View Full Version : Tracking the Mundane
03-14-2003, 07:22 PM
I just read "Workflow Coaching in the Home" in the coaches corner and I really want to implement GTD at home as well as I do at work, but I still have one unanswered question. What do I do with all the mundane tasks that have to get done? I'm talking about laundry, vacuuming, testing the smoke detectors, etc. Where should all this be tracked, or should it? I know when I have laundry to do - the overflowing basket makes a nice visual reminder. I have already formed a habit of tossing in a load as soon as I get home from work and I do this regardless of whether it's on my action list or not. But on the other hand, I do feel like not having it on my list/calendar is like having an incomplete. Don't I need to take everything into consideration (home, work, personal, etc.) before adding anything else to my plate? If so, where do I put these items - on the calendar, on an @home list? At work, I put routine tasks on my calender to block off appropriate time to complete them and to serve as a reminder to DO them. Some of them I do daily, but I still block off the time so I know what I am committed to doing and approximately how much 'free' time is available. So should I do this at home as well? I already track big projects at home like "Purchase New Dining Room Table", but what about "Mop Kitchen Floor" - a task I try to do every week or so... Anyone successfully tracking this stuff at home? Are they calendar items or action items? Thanks for your advice![/url]
03-15-2003, 03:06 AM
I do track all the mundane stuff that I would forget otherwise on my Ahome next action list. I make most of these repeating To-Dos that don't appear on my Palm until they are due. So, change air filters for example pops up every 3 months, I believe.

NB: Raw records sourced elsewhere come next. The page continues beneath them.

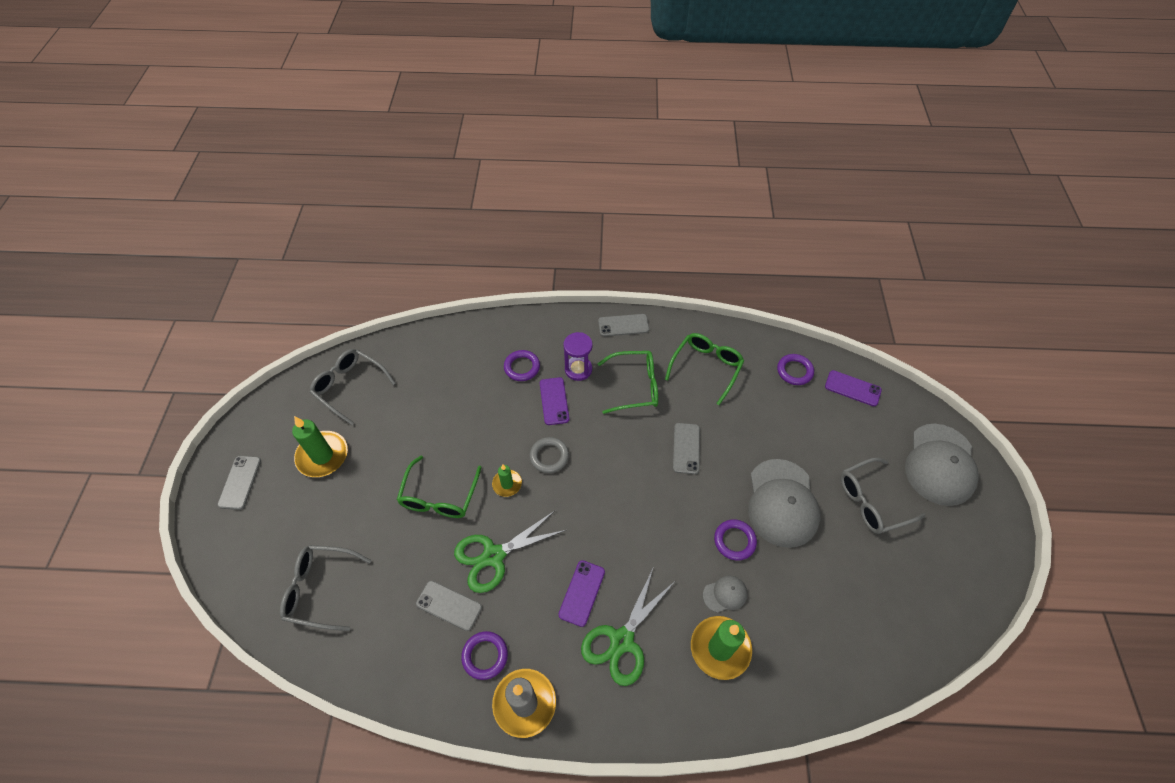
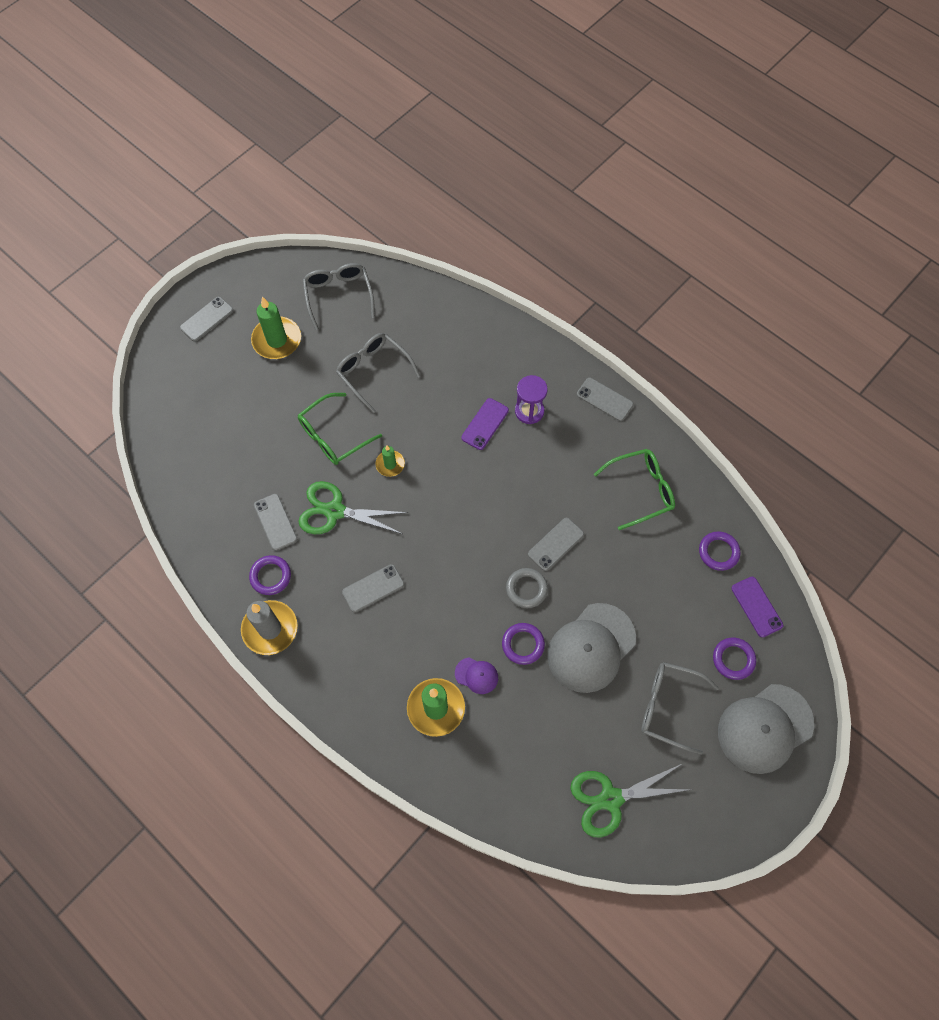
camera: 40 degrees right, 10 degrees up
(320, 589) = (201, 442): grey glasses -> grey glasses (373, 371)
(522, 367) = (484, 375): purple ring -> purple ring (733, 659)
(549, 456) = (440, 467): grey ring -> grey ring (526, 589)
(582, 593) = (373, 588): purple phone -> grey phone
(622, 640) = (371, 644): green scissors -> green scissors (610, 799)
(635, 386) = (563, 461): green glasses -> none
(725, 594) = (476, 675): grey cap -> purple cap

When I do it, I check it off, and then it does not bug me for another three months.
I use Datebk5 for this, but there are lots of ways to do this.
03-15-2003, 11:48 AM
I have a weekly repeating item on my Palm called "Weekly Chores". In the attached note, I list everything I need to do (i.e.: refill cat litter, sync palm, pay bills, etc.) I have another monthly repeating task called "Monthly Chores" which includes stuff like replace furnace filter.
That's enough to take those things off my mind.
When the stuff itself is enough of a visual reminder (i.e. a full laundry basket), I wouldn't waste time entering it as a task or an appointment. The purpose of GTD is just to let you get stuff off you mind when it's not time to do it, and make sure it gets in front of your face when it is time.
03-15-2003, 04:10 PM
In David's seminar and the getting things done fast recording of a seminar David talks about whant kind of things need to be written down. He talks about brushing your teeth. When you were little you were reminded constantly now you just do it because of the scuz factor. Some people have to do it several times a time some less ,depends upon their toleration of the scuz factor.He says that some things you need to have on your list some are just engrained. It differs from person to person.
For some people housekeeping chores are so engrained that they are just done. For the housekeeping challanged a list is important. I have a short list of morning and evening routine. Some things are basic and then I try to do something every night so I dont have to spend all Saturday doing household stuff or not doing it and not having any coffee or the dry cleaning I didnt pick up on Monday morning. Not a good way to start the week!
03-16-2003, 05:13 PM
For all those repeating mundane tasks, I just use my tickler folders (see the "Tips/Tricks" section on this Web site for instructions).
I make an index card that has 1) the action, and 2) the day or interval to tickle again. For example, "Take out trash" and "Tickle Tuesdays". When I empty my tickler folder for the day, I simply place the card on my desk. When I have completed the action, it goes back into the tickler folder where I want to see it next time.
If things change, and I don't get to it, it sits there and reminds me the next morning. Fast, easy, flexible, and it keeps them off my mind until I need to see them.